Dolly wasn’t laughing anymore. “Oh, no, Cecilia, I was just joking you.”

“Joke or not, I’ll take the job.”

“But I can’t offer it to you,” Dolly countered firmly. “Your father would have my hide, not to mention yours, if I hired you to do the wash. Do you even know how to do wash? The idea!”

“What’s wrong with my doing a little work? Father didn’t mind me teaching!”

Dolly sent her a wry look that made it clear she wasn’t buying into that line of thinking for one second. “There’s a whopping difference between teaching and being a washerwoman.” She laughed again. “Imagine if your father found out you were rinsing out my boarders’ underclothes for a living!”

“He won’t find out,” Cecilia said, her usually merry voice dropping an octave. Having seized on this improbable solution, she was not about to budge.

Sensing that she was moments away from hiring the Summertree heiress into a position of manual labor, Dolly’s eyes widened in alarm. “There are no secrets in Annsboro, Cecilia.”

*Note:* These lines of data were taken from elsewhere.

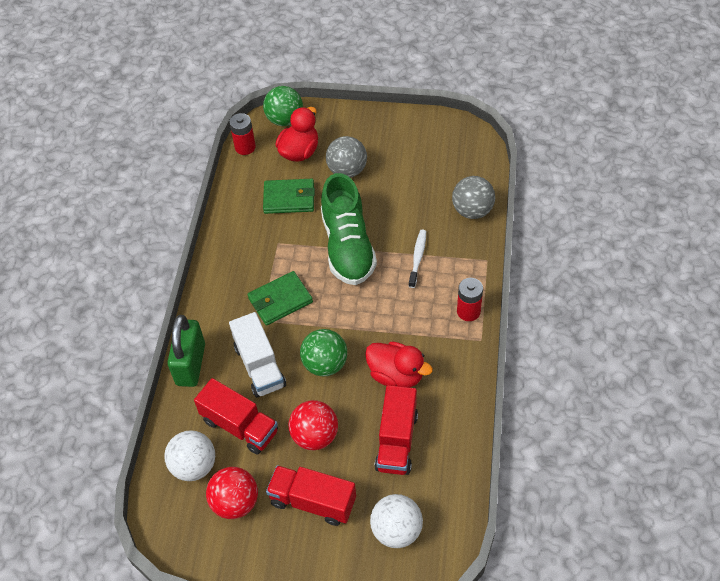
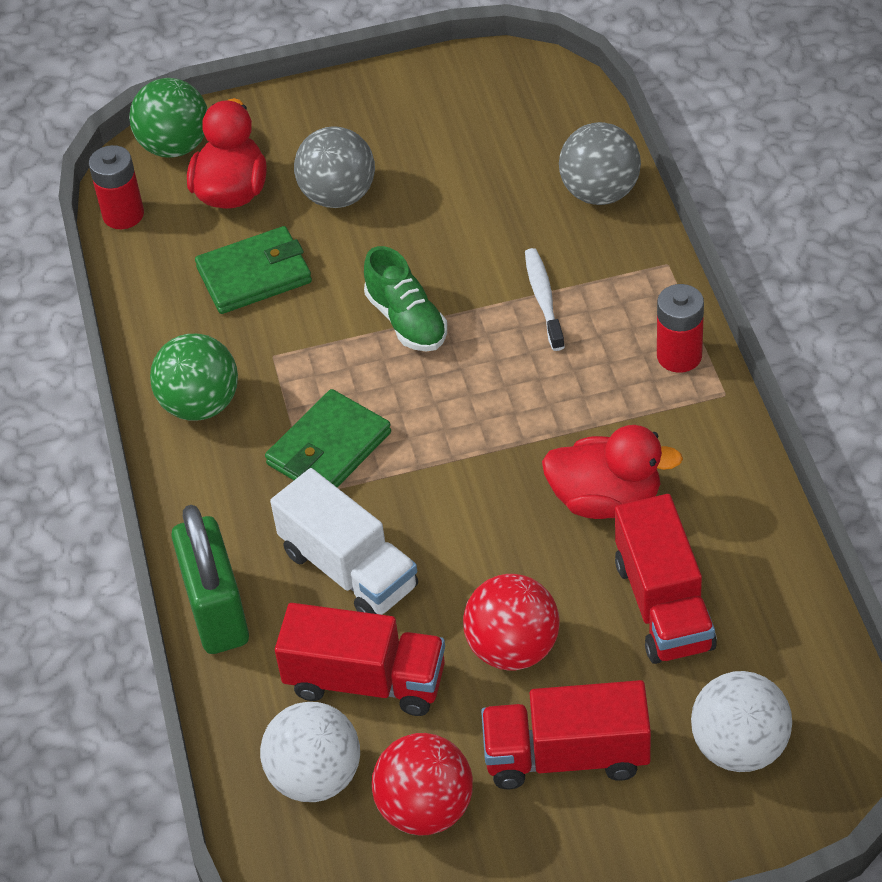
camera: 20 degrees left, 5 degrees down
(325, 364) = (468, 526): green ball -> green ball (200, 405)
(347, 246) = (406, 320): green shoe -> green shoe, size x0.55

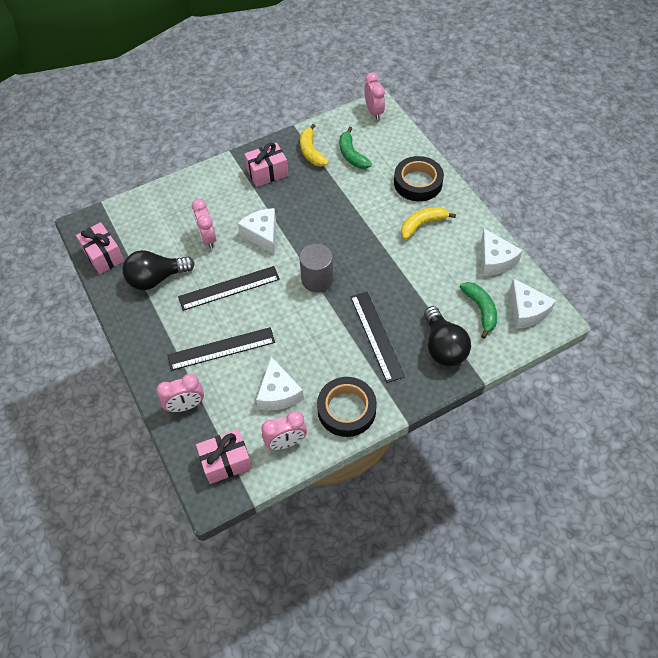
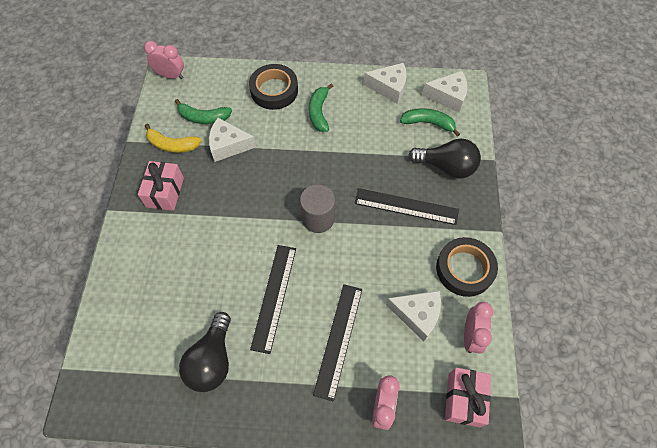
camera: 60 degrees left, 5 degrees up
(103, 255) = (139, 401): pink gift -> none
(208, 238) = (200, 285): pink clock -> none
(262, 235) = (234, 235): white cheese -> white cheese (228, 145)
(422, 224) = (319, 112): yellow banana -> green banana

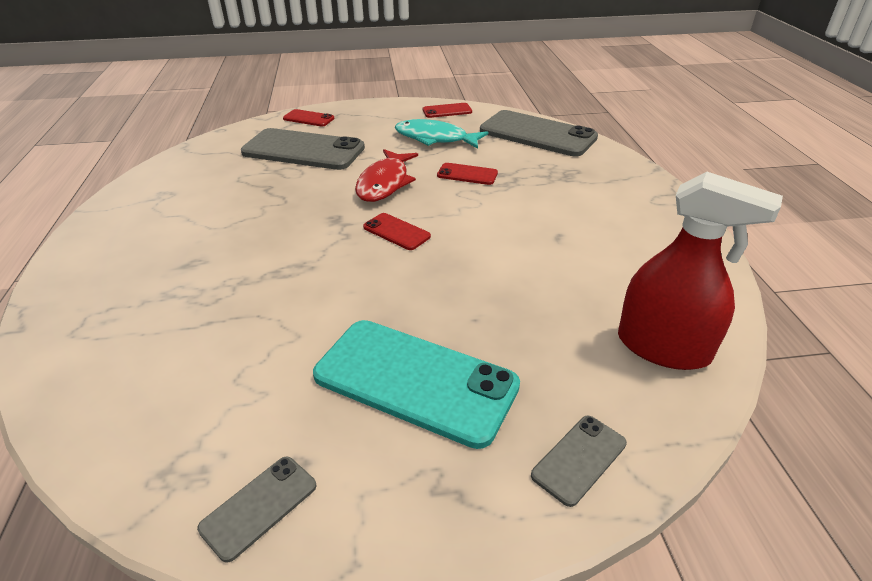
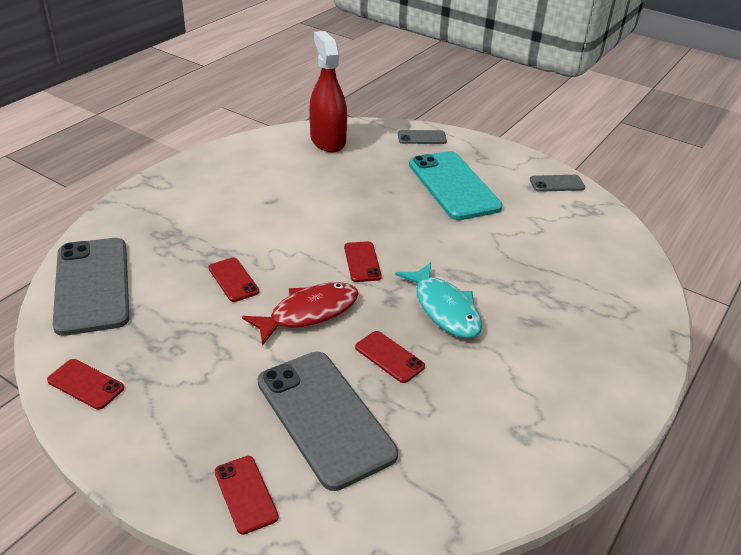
camera: 140 degrees left, 0 degrees up
(295, 188) = (389, 357): none -> red phone
(435, 138) = (179, 343): turquoise fish -> turquoise fish (444, 309)

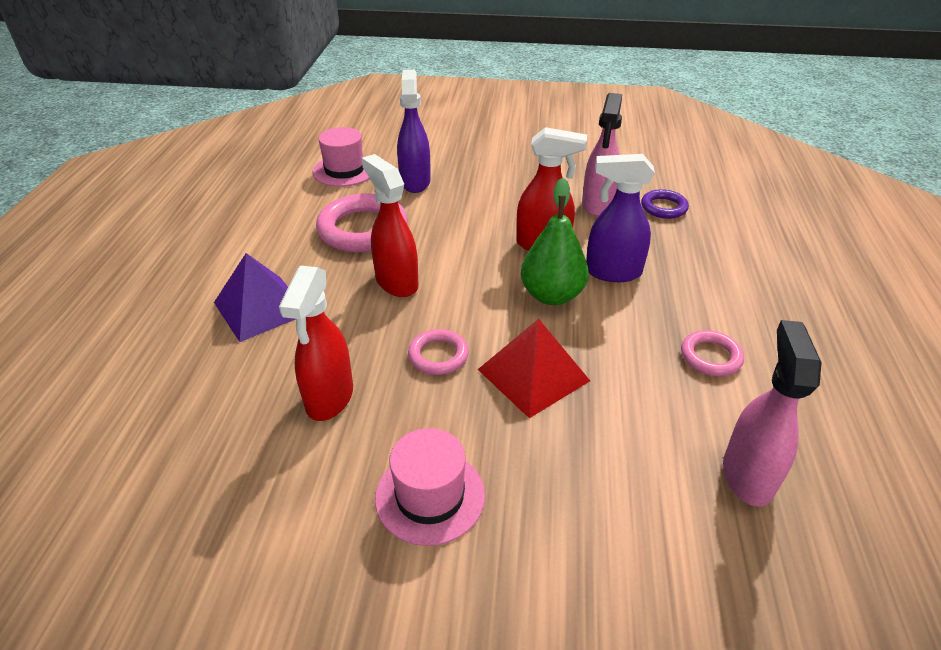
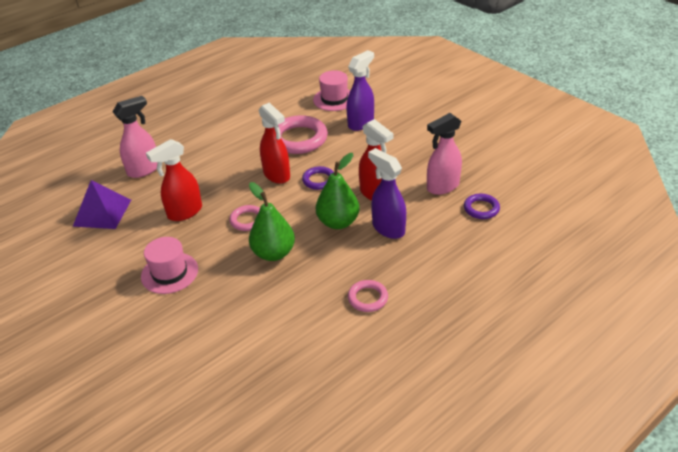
camera: 45 degrees right, 0 degrees up
(261, 307) = (208, 157): purple pyramid -> purple pyramid (102, 212)
(396, 282) = (277, 175): red spray bottle -> red spray bottle turned 135 degrees clockwise
(458, 262) = (319, 180): none -> purple ring
(533, 375) = (273, 253): red pyramid -> green pear
(747, 475) = (297, 353): pink spray bottle -> pink spray bottle (144, 170)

“I know,” Cecilia said, more brightly. “But Daddy doesn’t live in Annsboro, does he?”

Chapter Two

Because her new quarters lacked the generous wardrobe of the teacher’s room, during the next few hours Cecilia weeded out what essential items she would need for the next weeks, packing the rest to send home with Buck, who was under a strict oath of secrecy. Once Pendergast was gone, and it was her intention to make sure his departure was close at hand, she would send for her things again and be comfortably reinstated into her old room.

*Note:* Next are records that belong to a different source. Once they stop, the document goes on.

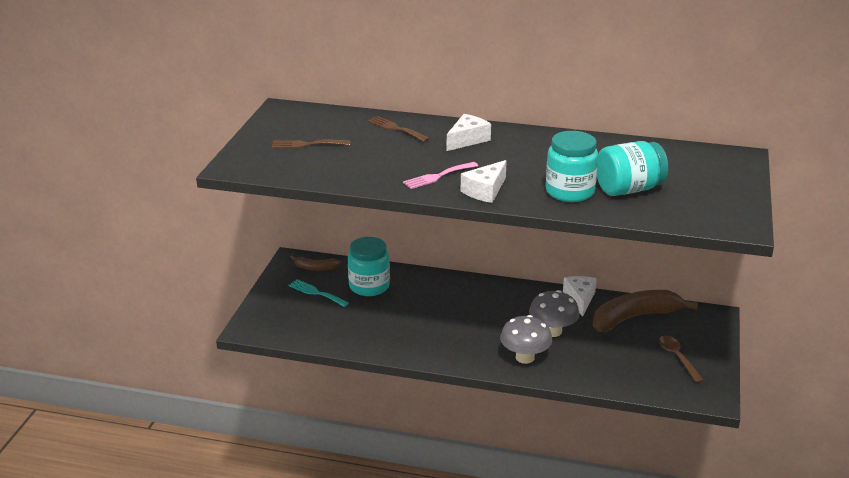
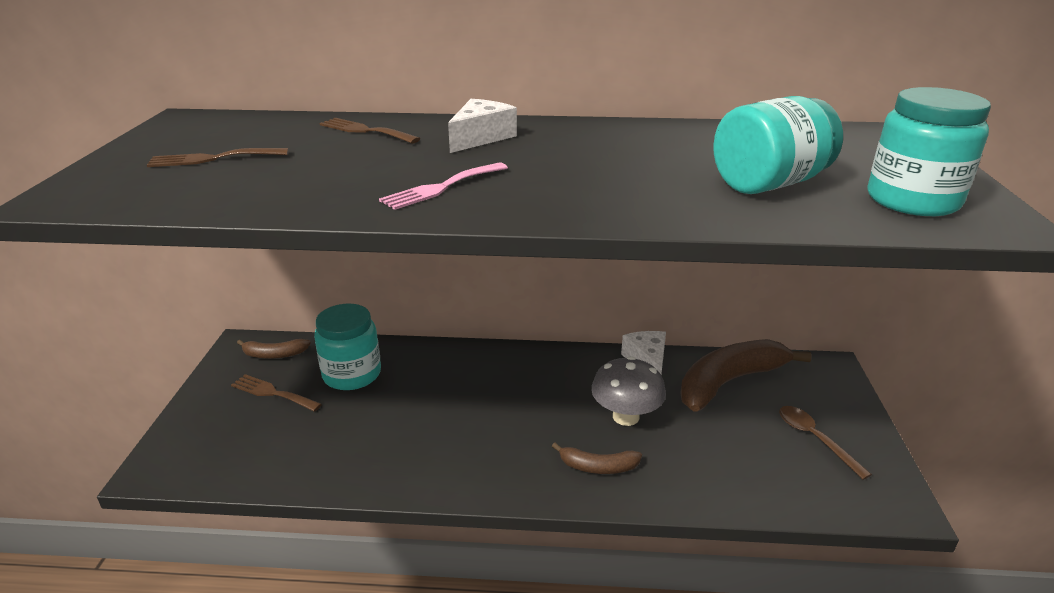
camera: 10 degrees left, 0 degrees up
(316, 293) = (272, 393): turquoise fork -> brown fork
(485, 191) = (530, 203): white cheese -> none
(525, 357) = (598, 467): grey mushroom -> brown banana
(570, 192) = (676, 194): turquoise jar -> turquoise jar (912, 201)

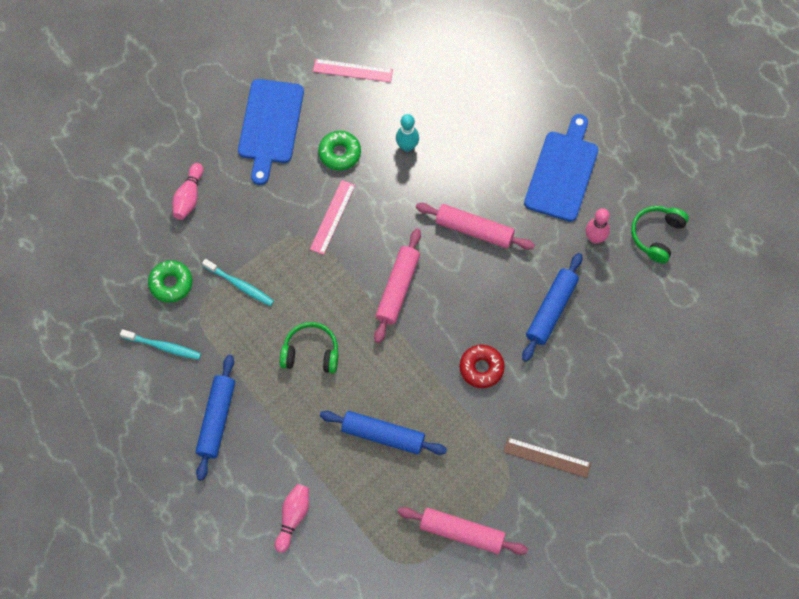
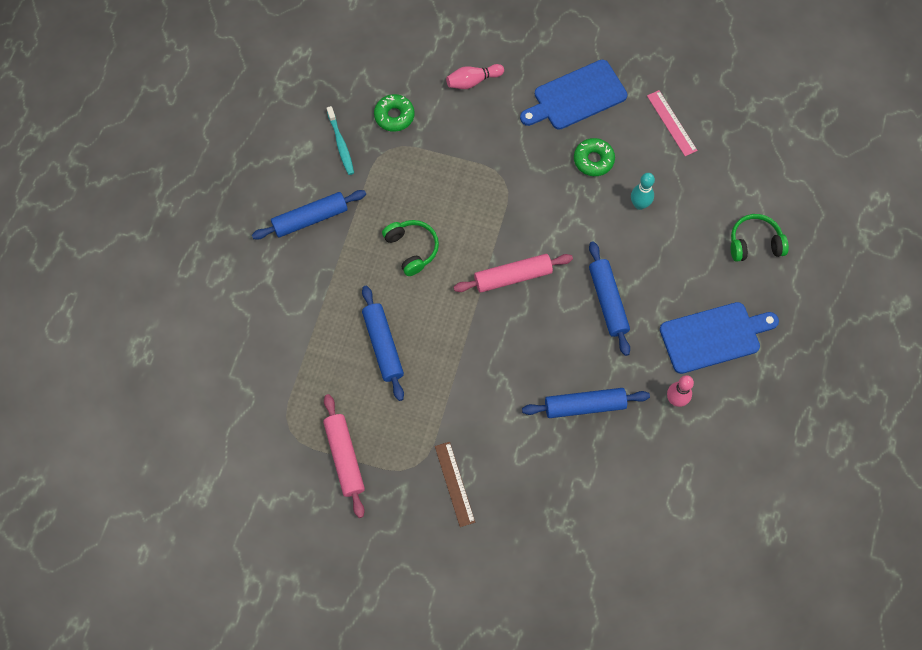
camera: 55 degrees right, 0 degrees up
(240, 285) = (429, 163): turquoise toothbrush -> none
(293, 517) = (271, 324): pink bowling pin -> none
(332, 217) = (536, 190): pink ruler -> none
(474, 230) = (608, 301): pink rolling pin -> blue rolling pin
(481, 368) = (493, 383): red donut -> none
(657, 235) = (718, 449): green headphones -> green headphones (754, 243)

Dolly filled her in on her other duties; apparently, the “laundry girl” was also the cook’s helper, maid and woodcutter. But Cecilia didn’t mind hard work—not that she’d had much experience in that area—as long as it had some reward. In this case, the prize was her little room behind the kitchen.

The room, which had originally been built as a pantry, consisted of a tiny bed, a table for a washbasin and a half window overlooking the privy. Despite the heat, Cecilia immediately shut the window. So much for fresh air.

By the time dinner was served, she also discovered that the situation of her room actually put her in a double bind. The kitchen’s wood stove was not ten feet away, which, without the window for ventilation, turned her bedroom into something like an oven itself. After taking only ten minutes to freshen up for the meal, Cecilia felt a kindred spirit to the baked chicken lying on the center of the table.

When all was ready, Dolly looked proudly at her spread. She’d used her best china, which had been her mother’s, and had put little cordial glasses by each plate. “For after dinner,” Dolly explained in a prim low voice. “I thought we should welcome Mr. Pendergast properly.”

“Everything looks fine,” Cecilia said without enthusiasm. Greeting this particular guest properly, to her mind, would have entailed meeting him at the door with both barrels loaded.

Steps sounded on the staircase, as well as the ker-thlump footfall of Fanny Baker and her cane coming from the parlor, where the elderly widow spent most of her days. Jubal’s spinster cousin, Lucinda, quietly made her way in, her nose wrinkling nervously at the sight of the china. Lucinda was shy.